Yes — devcontainer.json is parsed as JSONC (JSON with comments), the same dialect used by VS Code settings.json and tsconfig.json. Both single-line comments starting with double slashes and block comments wrapped in slash-star ... star-slash are allowed, and trailing commas are tolerated by most parsers. This is a deliberate spec choice so config authors can document why a particular image is pinned, which feature provides which CLI, or why a port has a special label. Note that the value of a key still has to be JSON-legal — comments live between keys or above keys, never inside a string literal. Strict-JSON tools that consume the file (some CI parsers) may fail on comments; if you need a strict-JSON copy, run a JSONC-to-JSON pass first. See our JSON Comments guide for the full set of approaches.

How are GitHub Codespaces different from local Dev Containers?

Codespaces runs the same devcontainer.json on GitHub-hosted virtual machines instead of on your laptop, so the spec is identical but a few extra features are available. Prebuilds let you bake the container image plus postCreateCommand output ahead of time so new Codespaces start in seconds instead of minutes. Machine sizes (2-core, 4-core, 8-core, 16-core, 32-core) are selectable per-repo and stored under hostRequirements. The codespaces key inside customizations lets you set Codespace-only behaviour (default extensions, openFiles, repositories to clone alongside). Secrets are managed in the GitHub UI and injected as environment variables, not from a local .env. Network ports forwarded by the container are published to a *.app.github.dev URL automatically. Everything else — features, lifecycle commands, customizations.vscode — works identically in both, which is why the spec is portable.

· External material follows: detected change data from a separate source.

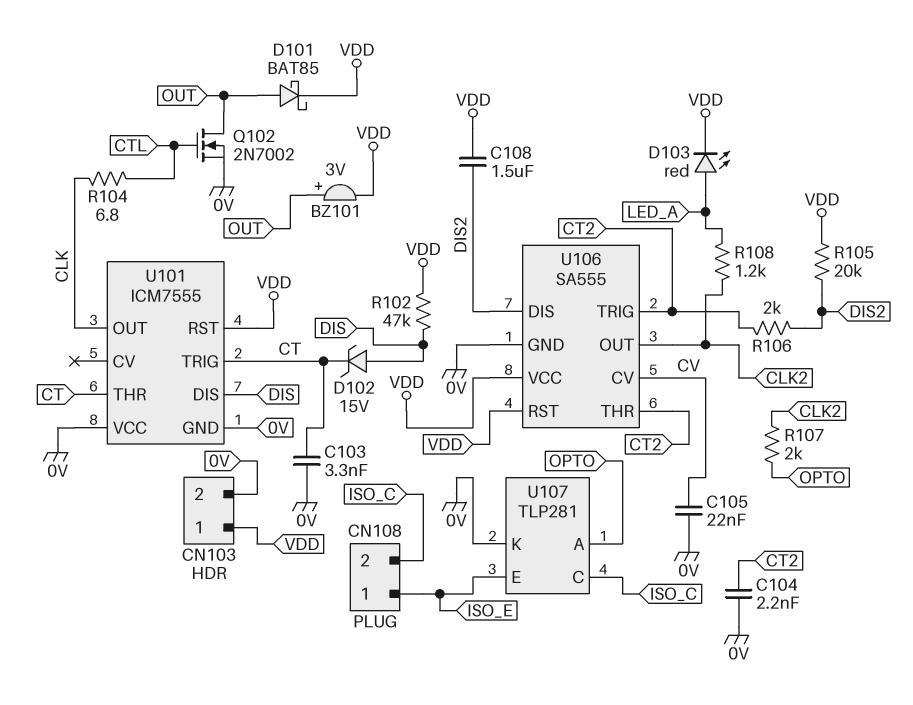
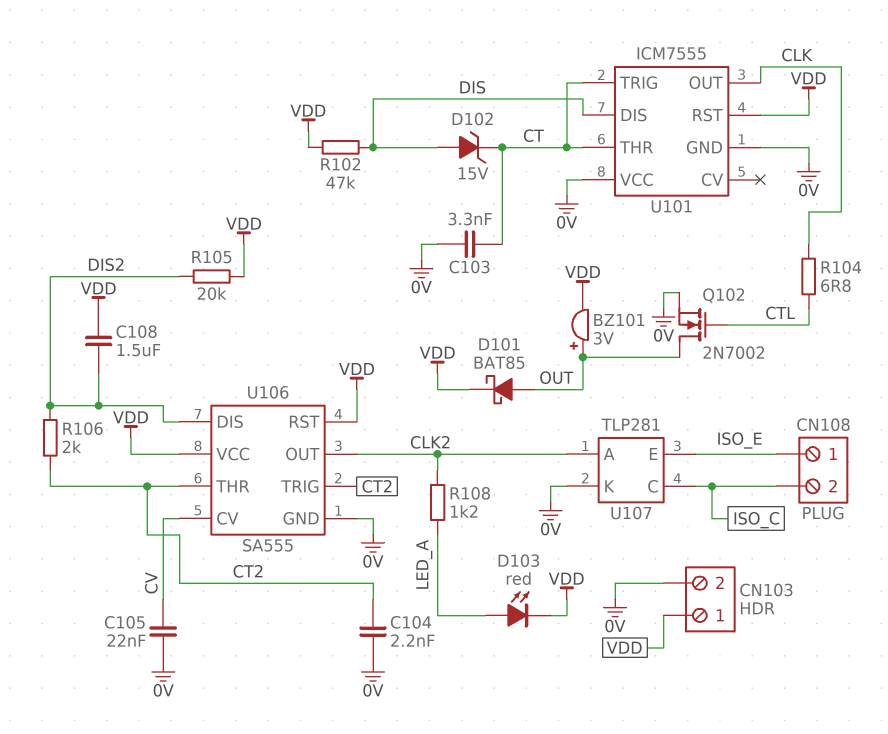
R107: 2k (CLK2, OPTO) -> none
U107 pin A: OPTO -> CLK2

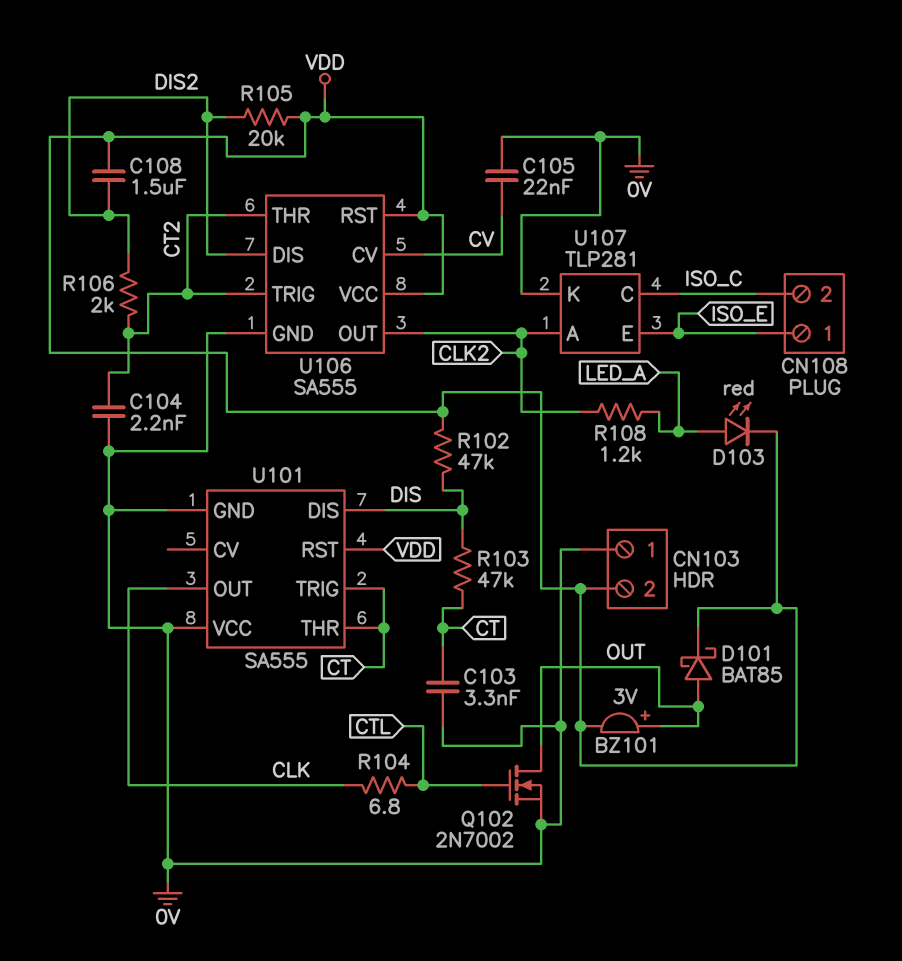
CN103 pin 1: VDD -> 0V
CN103 pin 2: 0V -> VDD
D102: zener 15V (A DIS, K CT) -> none
R103: none -> 47k (CT, DIS)
U101: ICM7555 -> SA555

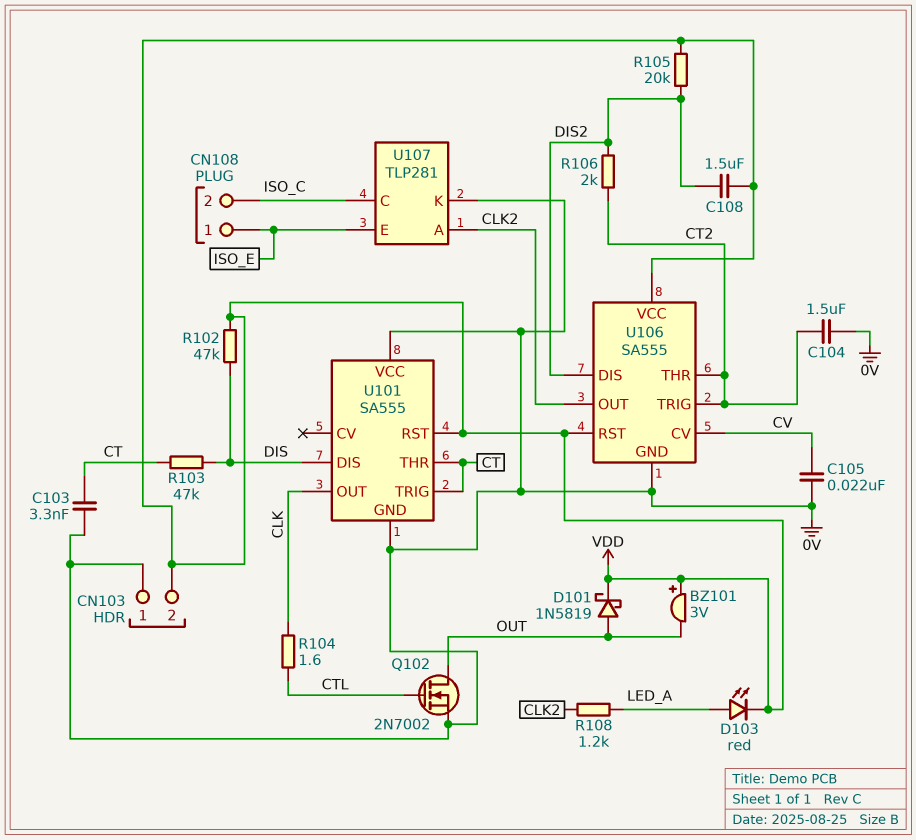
BZ101: buzzer 3V (plus OUT, minus VDD) -> buzzer 3V (plus VDD, minus OUT)
C104: 2.2nF (0V, CT2) -> 1.5uF (0V, CT2)
D101: schottky BAT85 (A OUT, K VDD) -> schottky 1N5819 (A OUT, K VDD)
R104: 6.8 (CLK, CTL) -> 1.6 (CLK, CTL)

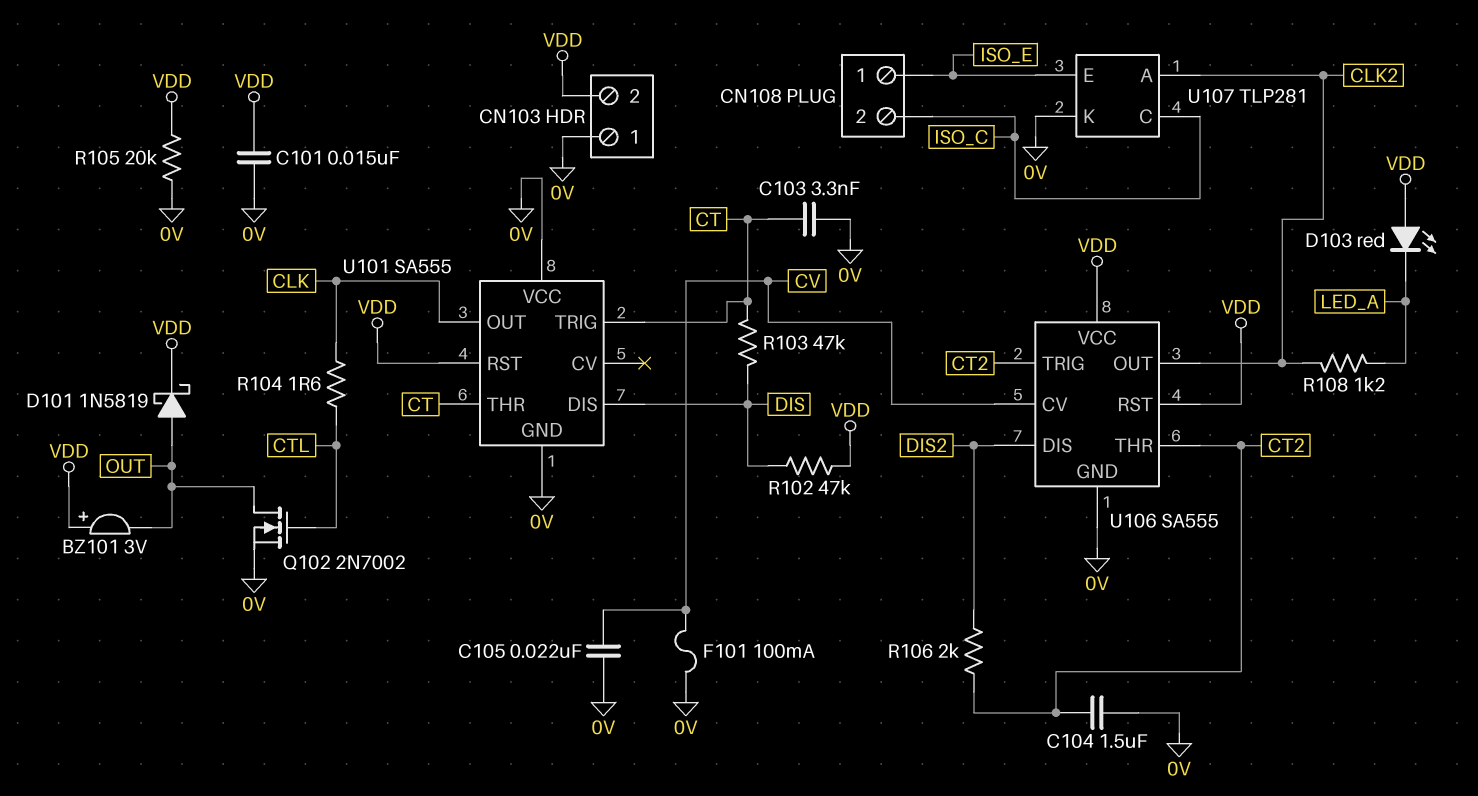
C101: none -> 15nF (0V, VDD)
C108: 1.5uF (DIS2, VDD) -> none
D103: LED red (A LED_A, K VDD) -> LED red (A VDD, K LED_A)
F101: none -> 100mA (0V, CV)
R105: 20k (DIS2, VDD) -> 20k (0V, VDD)

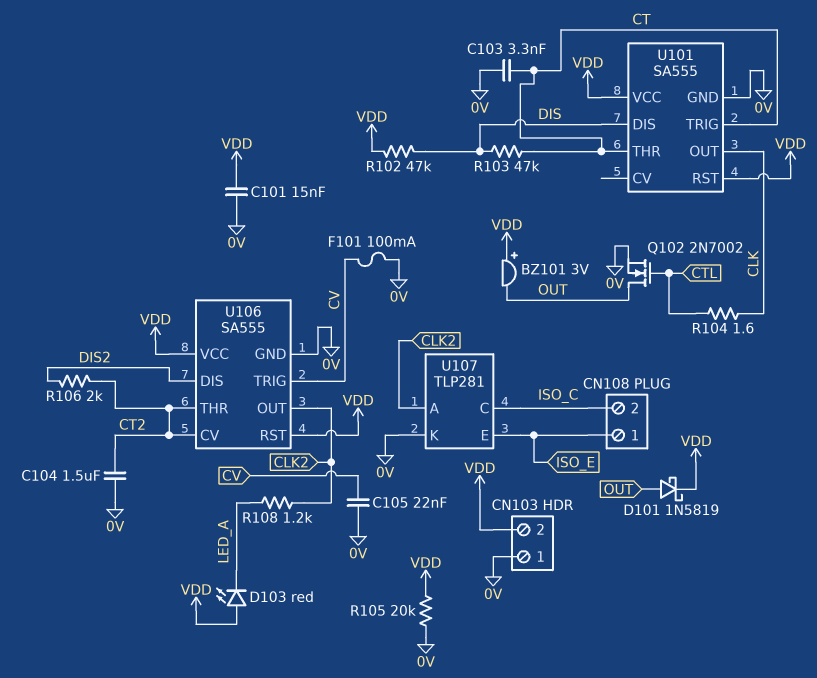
U101 pin VCC: 0V -> VDD
U106 pin CV: CV -> CT2
U106 pin TRIG: CT2 -> CV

How do I make VS Code install extensions automatically when the container starts?

Set customizations.vscode.extensions to an array of extension IDs and they install automatically the first time a VS Code client connects to the container. The IDs are the same publisher.name format you see in the Marketplace URL (for example "esbenp.prettier-vscode", "dbaeumer.vscode-eslint", "ms-python.python"). You can also set customizations.vscode.settings to a JSON object of editor settings that get applied to the workspace inside the container — useful for forcing a tab width, a default formatter, or a specific Python interpreter path. Both keys live under customizations.vscode (or customizations.codespaces for Codespaces-only equivalents). The extensions install on first attach, not at container build time, so they survive rebuilds without re-running. To force a fresh install you rebuild the container from the VS Code command palette.